Dads! Please say the whole of the sentence in the same room.
Thanks.
Let’s just call a cruise ship that’s sailing exclusively for married couples what it really is…….a battleship
Twitter is great if you can’t afford therapy but you also don’t want to get any better.
I take my kids on vacation because I think it’s important for them to experience new and exciting places where they can cry for more screen time
I’m so uncomfortable with confrontation, a waiter could bring me a bowl of cold black olives instead of my meal and I would quietly eat them and tip 30%.
i just saw a black girl rt one of those teenage girl accounts saying “i honestly wish I was a teen in the 50’s”………. no u don’t
before you call me an idiot consider this: i know
Go to a doctor?
When there’s all this free advice on the internet?
The bad news is, I’ve failed yet again to poach eggs. The good news is, in my attempts I’ve discovered how to turn lead into gold.
High definition is like regular definition but it’s slightly paranoid and working on its second bag of Doritos.
[goes back to Target just for the things I forgot]
cashier: that’ll be $337.48 and can you describe the children
My girlfriend never can hear me when I’m talking to her but when I’m talking about her she can hear me from the neighbor’s house
“Dress for the job you want!”
*dresses up as celebrity-slapper*
Billy Joel’s Friend: bill i hate that we’ve kept this from you, but.. we started the fire
Billy Joel: and you just LET me write that song?
Ok now I can see why they say a dog is a MAN’S best friend. Just asked my dog what he thought of my new boots and it’s like he doesn’t even give a shit.
Why do they call it “buckling a cranky baby into a car seat” and not “fasten the furious?”
(Is it still okay to do these given politics?)
Date night is paying someone $120 to have fun with your kids so you can argue with your spouse in peace.
I only wear dresses on sad occasions, like funerals and weddings.
FRIEND. My daughter just hates her job
ME: My dogter loves hers
F: You mean dau..
ME: *shows her a pic of a puppy in scrubs* She’s a dogtor
In the United States, plastic flamingos outnumber the real ones.
Another case where fake ones have a leg up.
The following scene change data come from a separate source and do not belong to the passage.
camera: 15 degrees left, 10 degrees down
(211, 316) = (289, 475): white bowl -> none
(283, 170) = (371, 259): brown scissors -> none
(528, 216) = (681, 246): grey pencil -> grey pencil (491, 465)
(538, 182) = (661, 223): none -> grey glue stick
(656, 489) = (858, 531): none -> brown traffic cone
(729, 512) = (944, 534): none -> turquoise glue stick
It’s a bird. It’s a plane.
It’s a joke that went over your head.
If you’re religious, you get to confess your sins.
If you’re not, you get to enjoy them.
[summoning my first demon]
ME: Sorry everybody. Sorry. That’s my fault. We’ll try it again next week.
MATT DAMON: Can someone call me an Uber?
Guys, if she says “well that’s entirely up to you”… it really isn’t.
I am always surprised when heavily tattooed couples have a baby and it comes out blank.
friend got a quirky ouija board rug for her house and now i mainly hang out there waiting for the roomba to summon demons and shit.
The definition of confidence: when you go to the toilet with 3 devices in your pocket.